QUARANTENE, UNTORI E RIFUGI SOLLAZZEVOLI

di Trifone Gargano

Al tempo del coronavirus ci scopriamo vulnerabili, fragili e superstiziosi, nonostante tutto. Nonostante il progresso, nonostante l’istruzione, nonostante la tecnologia, nonostante tutto, dinanzi alla paura abbiamo reazioni che definire medievali è poco. Verrebbe da citare il poeta Salvatore Quasimodo: «Sei ancora quello della pietra e della fionda, / uomo del mio tempo…». Ciò che, infatti, si legge in rete in questi ultimi giorni, a proposito degli untori di casa nostra, cioè, a proposito degli incolpevoli abitanti di San Marco in Lamis, fa rabbrividire: insulti, offese e minacce di roghi collettivi.

Già Boccaccio, nel suo Decameron, con sguardo disincantato e ironico, aveva suggerito dinanzi a un flagello di portata funesta quale fu la pestilenza del 1348, di trovar rifugio in un bel giardino, con gli amici più veri, per trascorrervi le giornate anziché nel pianto (e nel rancore verso gli untori, verso Dio, verso gli astri e verso il mondo intero), con piacevoli e sollazzevoli storie.

Giungendo un po’ più vicino a noi, nel tempo e nello spazio, nel 1656, in occasione di un’altra terribile pestilenza, che colpì il Regno di Napoli, e che per Bari fu particolarmente devastante, lo scrittore barese di adozione (ma imolese di nascita) Fabrizio Veniero scrisse le Disavventure di Bari, pubblicate nel 1658, rifugiandosi in un bel giardino di casa nostra, a Sannicandro di Bari. Egli infatti, memore dell’insegnamento di Giovanni Boccaccio, scappò volontariamente da Bari, lasciando morte e pianto, trovando rifugio nel bel giardino di Sannicandro, dove si dedicò a scrivere il libro sul flagello pestilenziale che aveva colpito e che aveva decimato Bari e gran parte della sua provincia.
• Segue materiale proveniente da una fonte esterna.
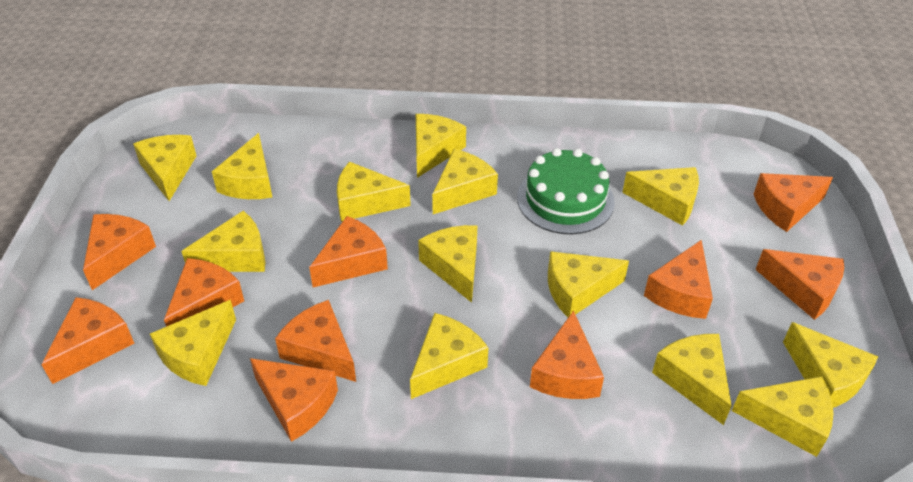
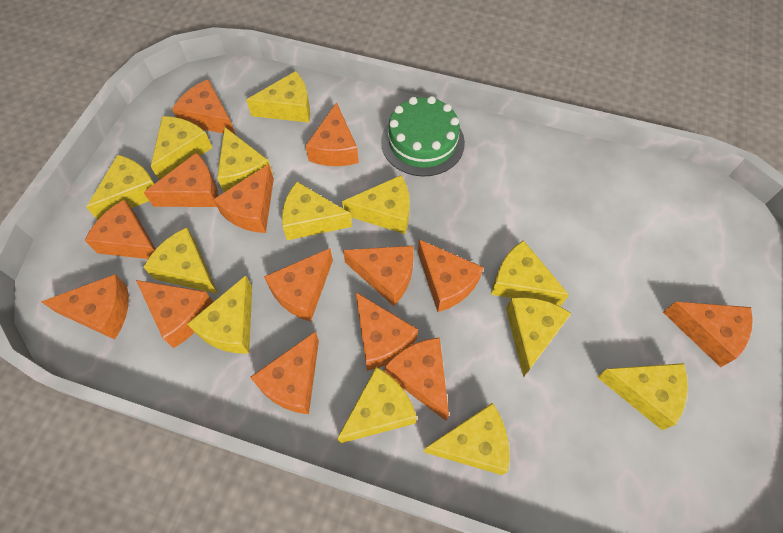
orange cheese: 10 -> 14
yellow cheese: 14 -> 13

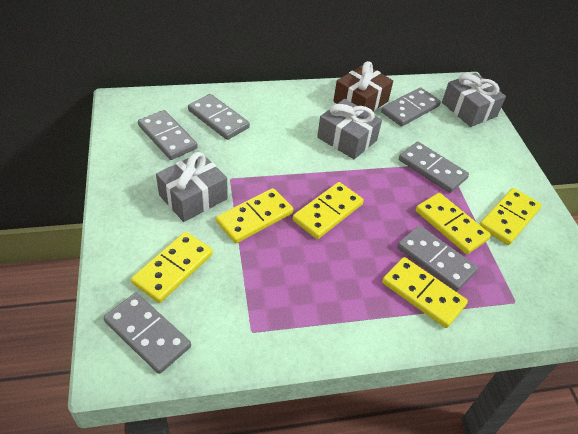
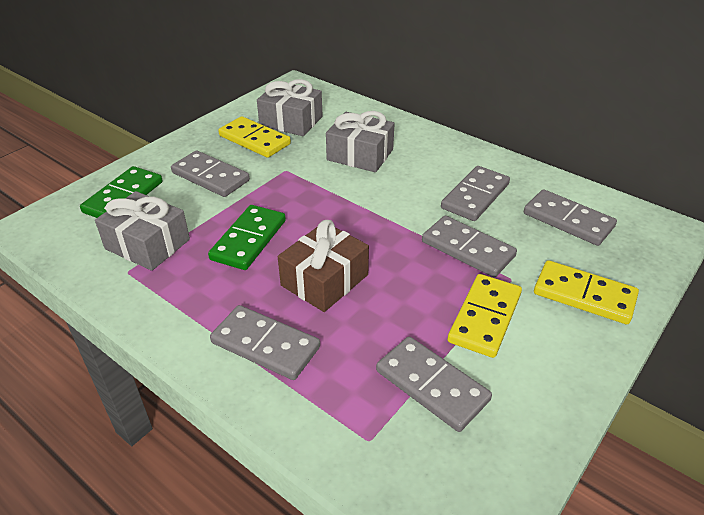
green domino: 0 -> 2
yellow domino: 6 -> 3

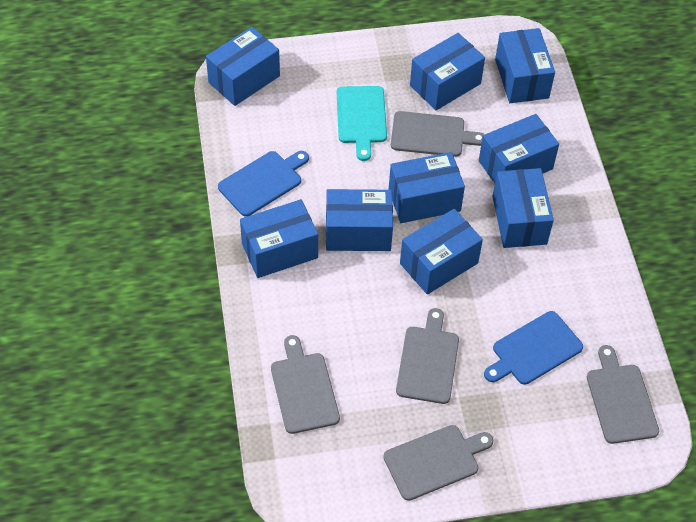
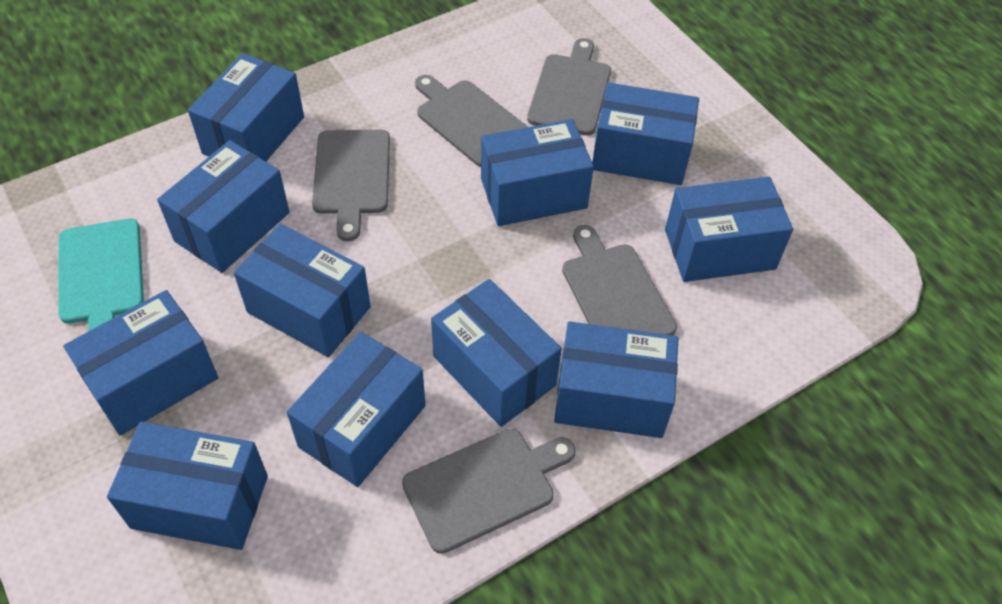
blue box: 9 -> 11
blue cutting board: 2 -> 0

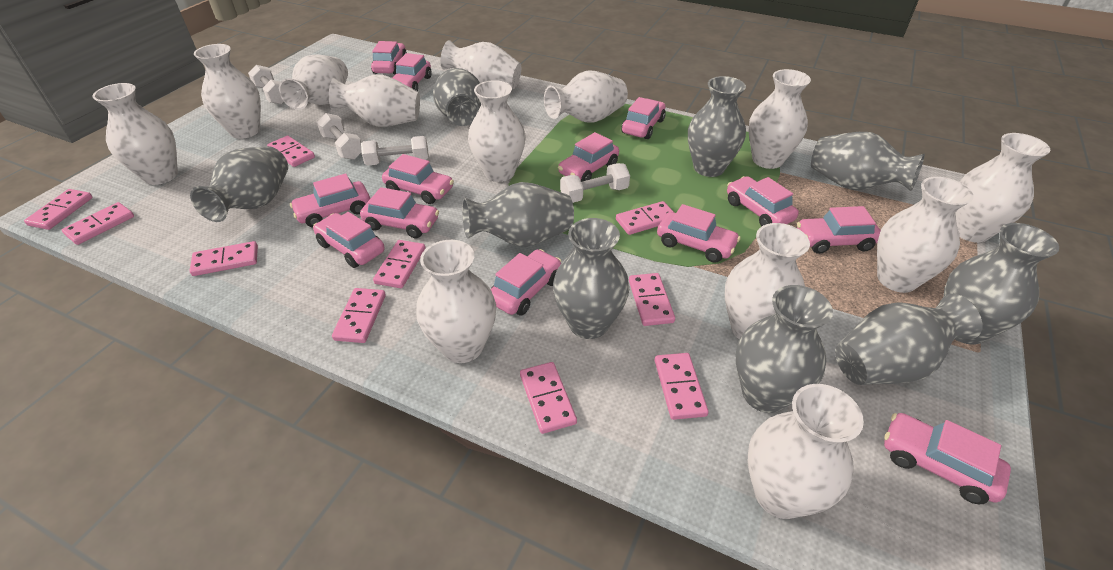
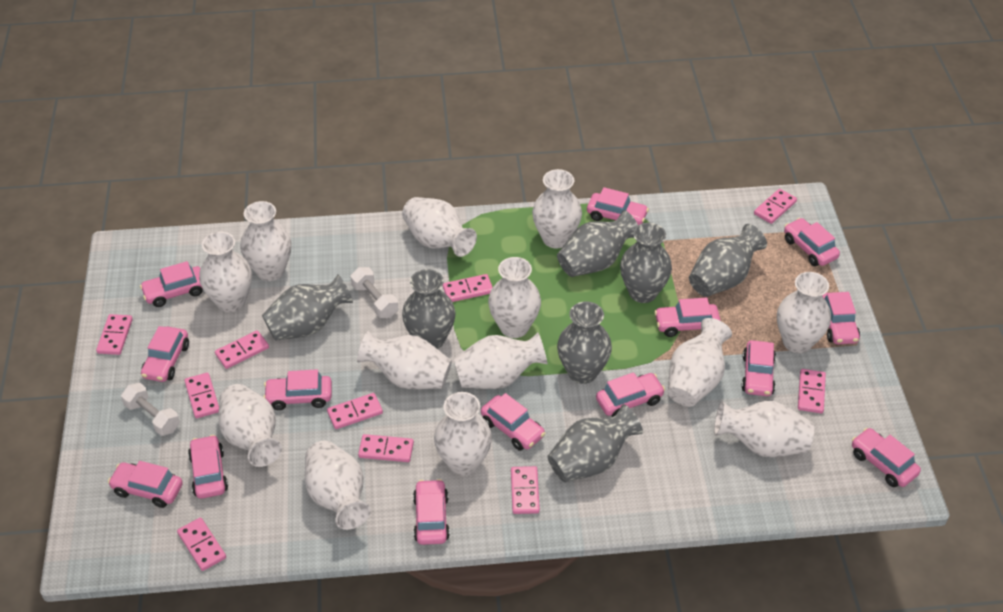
grey vase: 9 -> 7
pink car: 13 -> 14
white dumbbell: 4 -> 2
Le Disavventure di Bari di Veniero insistono molto sui riti religiosi, sulle processioni, sui gesti di penitenza collettivi che furono organizzati dal clero barese, invocanti la protezione del Cielo (cioè, della Madonna di Costantinopoli, e di san Nicola). Oggi, invece, la Chiesa italiana si è allineata al divieto governativo di sospendere messe e riti religiosi, per paura della diffusione del contagio, in taluni casi anche sbarrando l’accesso ai luoghi culto, serrando porte e portoni. Bisognerebbe ricordare, però, che proprio in Terra di Bari, Comuni come Acquaviva delle Fonti, per esempio, hanno nella memoria dell’intervento misericordioso della Madonna a protezione dal contagio pestilenziale la loro identità di comunità.

 

Ecco, dunque, che anche nella storia più triste di casa nostra, con la vicenda che ho ricordato di Fabrizio Veniero e del suo buon rifugio in un giardino sollazzevole, forse, riusciremmo a trovare un’indicazione metodologica, direi filosofica, per non cadere, dinanzi al coronavirus, nella spirale della fobia più nera e della paura più folle che si scatena contro tutto e contro tutti, contro gli untori e contro i diversi, o contro i lontani, siano essi cinesi, o abitanti di San Marco in Lamis, invocandone la messa al rogo.

Inoltre, da insegnante, piuttosto che rincorrere improbabili soluzioni avveniristiche per le quali, al di là dei singoli casi di Istituti e di Docenti già preparati (tecnologicamente e mentalmente) ad affrontare l’e-learning, consiglierei (e consiglio) ai miei studenti, per questi giorni di forzata quarantena, di ricorrere alle storie, alla letteratura, ai libri, ai bei romanzi da leggere. Suggerirei (e suggerisco) di vedersi con gli amici (sia pur restando a un metro l’uno dall’altro), per coltivare non l’odio e il rancore, ma gli affetti e l’amicizia.

Questa, credo, sia la prima lezione che un magister debba dare al proprio discepolo. I libri, gli amici, le storie di vita e di gioia, l’ironia e la speranza, credo che siano gli antidoti migliori dinanzi al contagio, tenendo gli occhi e la mente sempre ben aperti, e spiegando loro che anche il coronavirus è un evento che sta nell’ordine naturale delle cose, dal momento che la vita, quella vera, non è solo lustrini ed happy hour.